File paths#
Why is Python saying it can’t find my file?
You can skip to the section on relative paths if you are in a hurry, but the background material on memory hierarchy and file systems are useful in understanding what relative paths are and why you should be using them.
The memory hierarchy#
Memory technologies over time have varied from ripples in tubs of mercury to tiny capacitors to differences in reflectivity or magnetic orientation in spinning disks. Through decades of evolution, computers have used different memory technologies together, combining small amounts of very expensive, very fast memory with much larger amounts of cheaper, slower memory. This is called the memory hierarchy.
While the memory hierarchy may include several layers, a key division is between faster volatile memory, which lasts only while a program is executing, and slower persistent memory that can last not only between program executions but even when the computer is powered down. Persistent memory is also called mass storage. For historical reasons, persistent mass storage may also be referred to as disk, despite physical disk drives having been replaced with other technology such as flash RAM in thumb drives.
If one program stores information in mass storage and another program is to use it, we must have a naming scheme that both programs can share. Thus mass storage is typically organized as named files. And since there can be thousands or millions of files, we need an organizing structure for those files. That is the job of a file system.
File systems#
A file system is a component of a computer operating system, bridging between the logical view of file access presented to users and programs and the physical interface provided by mass storage devices. File systems vary among operating systems, and may be replaced over time. For example, the original FAT file system of Windows and DOS is still sometimes used on portable drives, but has largely been replaced by HPFS and then by NTFS. Apple operating systems likewise support the FAT file system but mostly use APFS. The file system is not entirely hidden from the user (e.g., a file system can restrict the lengths and characters permitted in file names). But aside from these restrictions, we can mostly ignore the underlying file system implementation except when we are initializing (formatting and partitioning) a new drive. We can focus just on the abstract, logical view of the file system that our operating system presents us.
Most modern operating systems provide a logical view of the underlying file system that complies with the POSIX standard. Originally POSIX was designed to support compatibility among various flavors of the Unix operating system. Today not only Linux and MacOS (both flavors of Unix) but also Windows file systems are POSIX compliant. POSIX compliance allows us to write Python programs that can access file systems in a manner that is mostly independent of operating system.
Directory structures and paths#
A POSIX-compliant file system is organized as a hierarchy of directories containing other directories and files. Directories are also called “folders”. The top level of the hierarchy might be a “drive” like “C:” in Windows. On Unix systems including Linux and MacOS it is the “root directory” with the single character name “/”.

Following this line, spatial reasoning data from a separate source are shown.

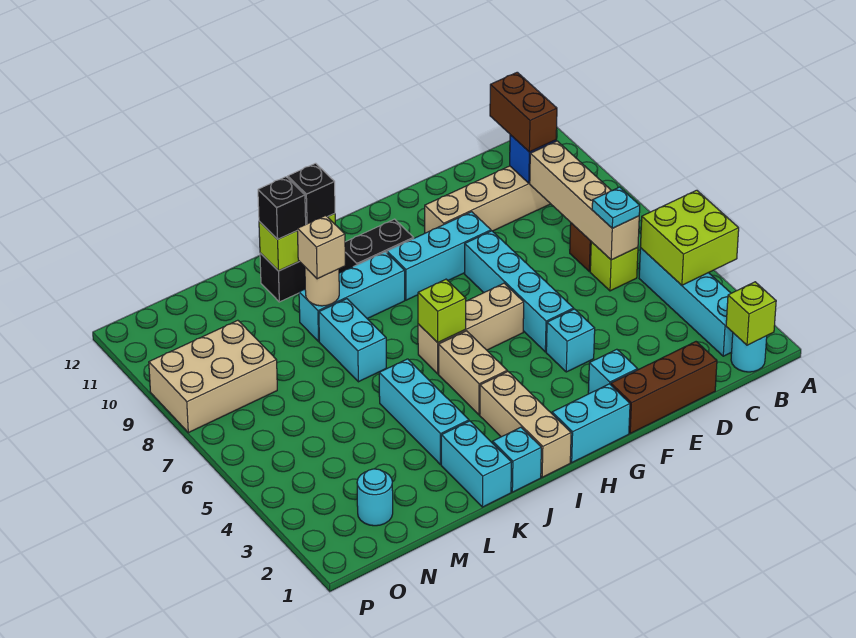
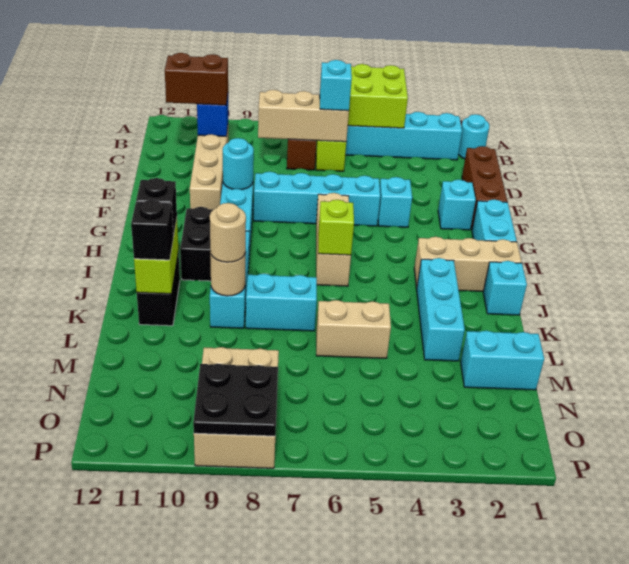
lime brick B1 level 2 -> none
tan brick C6:C9 level 2 -> tan brick C6:C8 level 2
cyan plate C6 level 3 -> cyan brick C6 level 3
tan brick I4:I5 level 1 -> tan brick L5:L6 level 1
cyan brick K1:K2 level 1 -> cyan brick M1:M2 level 1
cyan brick K3:K5 level 1 -> cyan brick J3:L3 level 1
tan brick K9 level 3 -> tan round brick K9 level 3
cyan round brick N2 level 1 -> cyan round brick F9 level 2
none -> black plate O8:P9 level 2

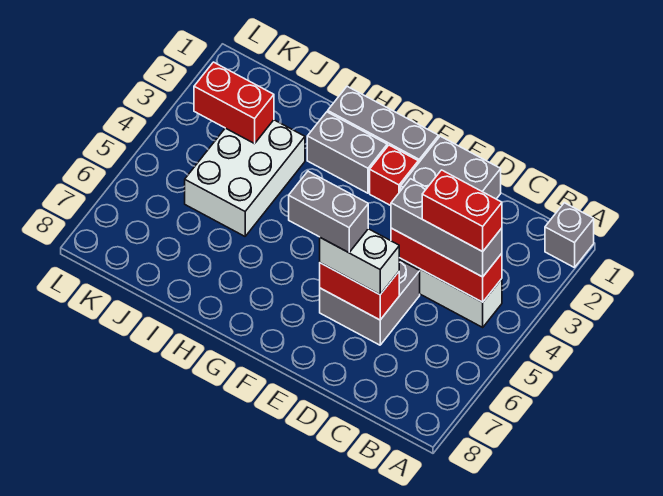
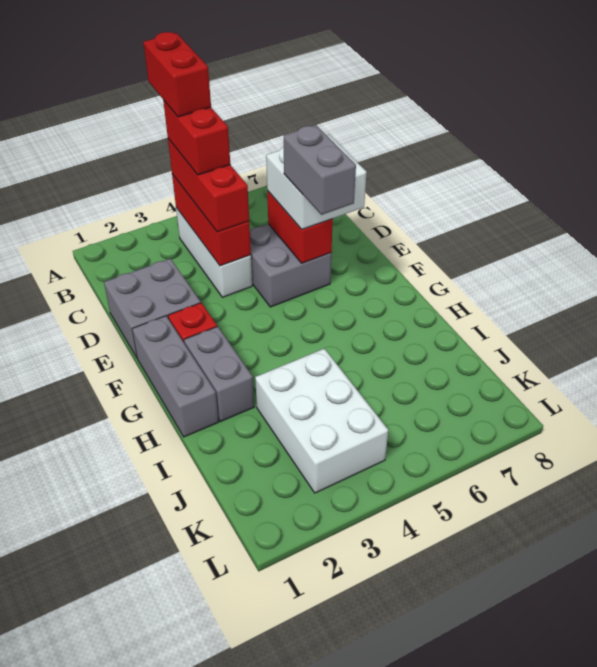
grey brick A1 level 1 -> none
grey brick B4:D4 level 3 -> red brick B4:D4 level 3
white brick D6:E6 level 3 -> white brick D6:E7 level 3
white brick I3:J5 level 1 -> white brick I3:K4 level 1
red brick J3:K3 level 2 -> red brick A4:B4 level 5

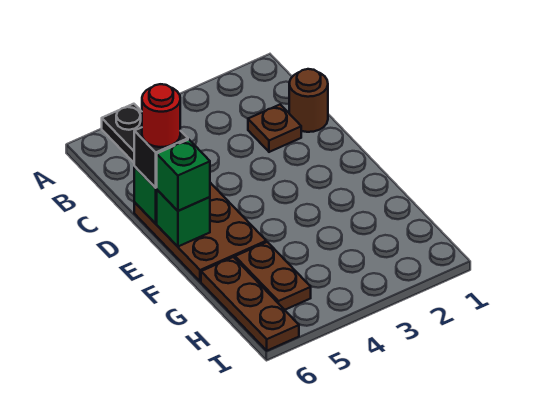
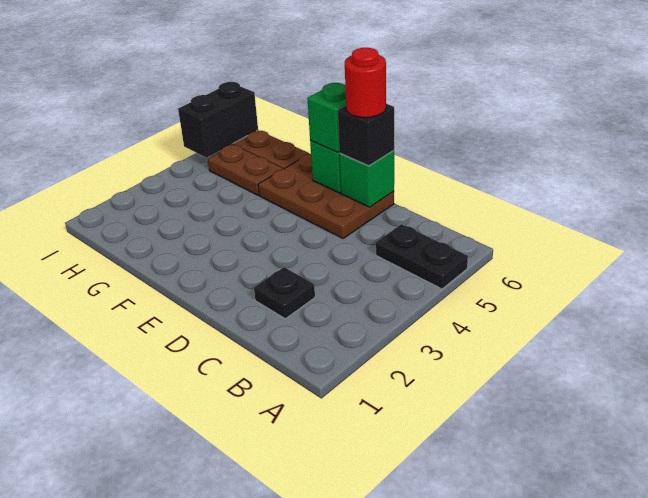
brown round brick C1 level 1 -> none
brown plate C2 level 1 -> black plate C2 level 1
none -> black brick I5:I6 level 2

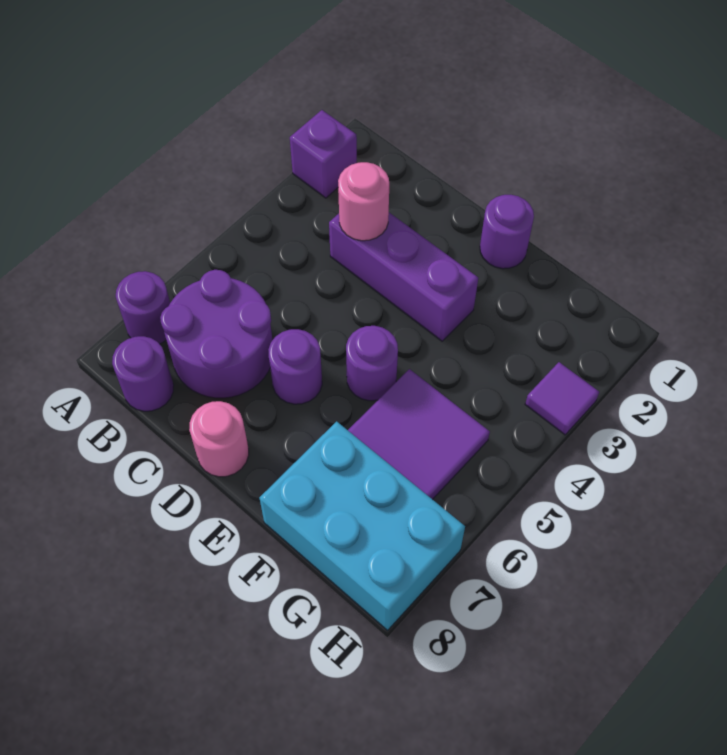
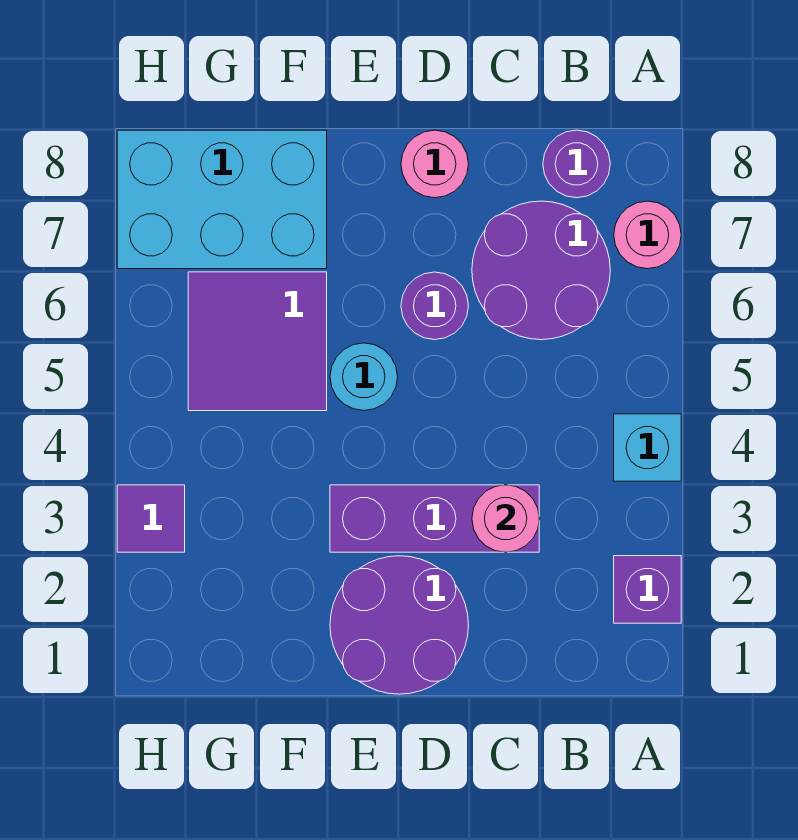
none -> cyan brick A4 level 1
purple round brick A7 level 1 -> pink round brick A7 level 1
purple round brick E1 level 1 -> purple round brick D1:E2 level 1
purple round brick E5 level 1 -> cyan round brick E5 level 1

The full, unambiguous name of a directory or file is called an absolute path. It is a sequence of directions for traversing the hierarchy of directories from the very top. For example, there is a file on this computer with the path:
/Users/michal/Dropbox/25W-211/projects/dist/Anagrams/anagram.py
This is literally a “path” in the sense of a sequence of directions:
“Starting at the root, look in Users, and from there look in
“michal”, and from there look in “Dropbox”, and …” all the way
down to the file named anagram.py
.
Absolute paths are unwieldy. You wouldn’t want to write import m
with m
being such a long name. Absolute paths are also
not portable:
If you
download the Anagrams project from Github, the absolute path from
the root of your file system to your copy of anagram.py
will not
not be the same. You probably don’t even have a directory with the
path /Users/michal/
. If you are using MacOS, you might have one
named /Users/yournamehere
, and if you are using Windows even the
very first part of any absolute path will be different. Problem!
Relative paths#
The solution to the problem of long, non-portable absolute paths to files is to use relative paths.
If someone asked you for
directions to the library, you would start those directions
from where you are,
where they are, or some designated starting point (“from the
bookstore, cross Kincaid street to campus”). It’s the same with
file paths: We give paths relative to an agreed starting point.
While the absolute path to anagrams.py
on my computer will be
different from the absolute path on your computer, the steps
starting from the project directory are the same. A relative path
from a known starting point can be shorter and independent of the
absolute path to the project.
Where do we start?#
There are two kinds of files we might look for in a Python program, with different conventions for the start of a path.
Modules to import. Python tries starting the path in multiple places, including system libraries where standard Python modules are installed. The first place it looks is the directory that contains the program you are running. If the path starting there leads to the module you tried to import, it is satisfied and stops looking elsewhere.
Data files, which you access with the
open
function. The relative paths you specify with open start at the current working directory, which may be different from the project directory containing your source file.
Beginning students often encounter problems opening data files with Python. When students encounter a “File not found” error while opening a file, the typical problem is that the current working directory is not the project directory. This especially happens when they first move from using the simple IDLE development environment to a more complex IDE like PyCharm or VS Code. IDLE sets the current working directory to be the same as the directory containing the program being executed. PyCharm and VS Code do not.
Consider the following diagram which shows the parts of the my file
system including the path from the root (“/”) directory to the
Anagrams project directory. Suppose my corrent working directory
is Anagrams
. If my main program anagram.py
attempts to open the relative path data/dict.txt
, the search will
start at Anagrams
, proceed to data
, and find dict.txt
, as it
should.
I can tell that VS Code is open on the right directory by looking at the “explorer” section:
Suppose, on the other hand, that I have VS Code open on dist
, the
directory that contains Agenda
.
Now open("data/dict.txt", "r")
will not work,
because it
will try to
start the path at dist
and not at Anagrams
. It will look within
dist
for a directory called data
, and will not find it. It does
not search further to find it. I will get a “File not found”
exception.
This is a common problem we see when students begin using an IDE
like PyCharm or VS Code. Some students create a one directory for
all their class projects, and open that directory in their IDE.
Some students accidentally create two levels of directory, e.g.,
Agenda/Agenda-master
. This is an easy mistake to make if you
create a folder like Agenda
and then expand a project zip file
within it. It can be confusing because VS Code or PyCharm appears
to be open on a folder with the right name, but it is actually still
on an enclosing folder.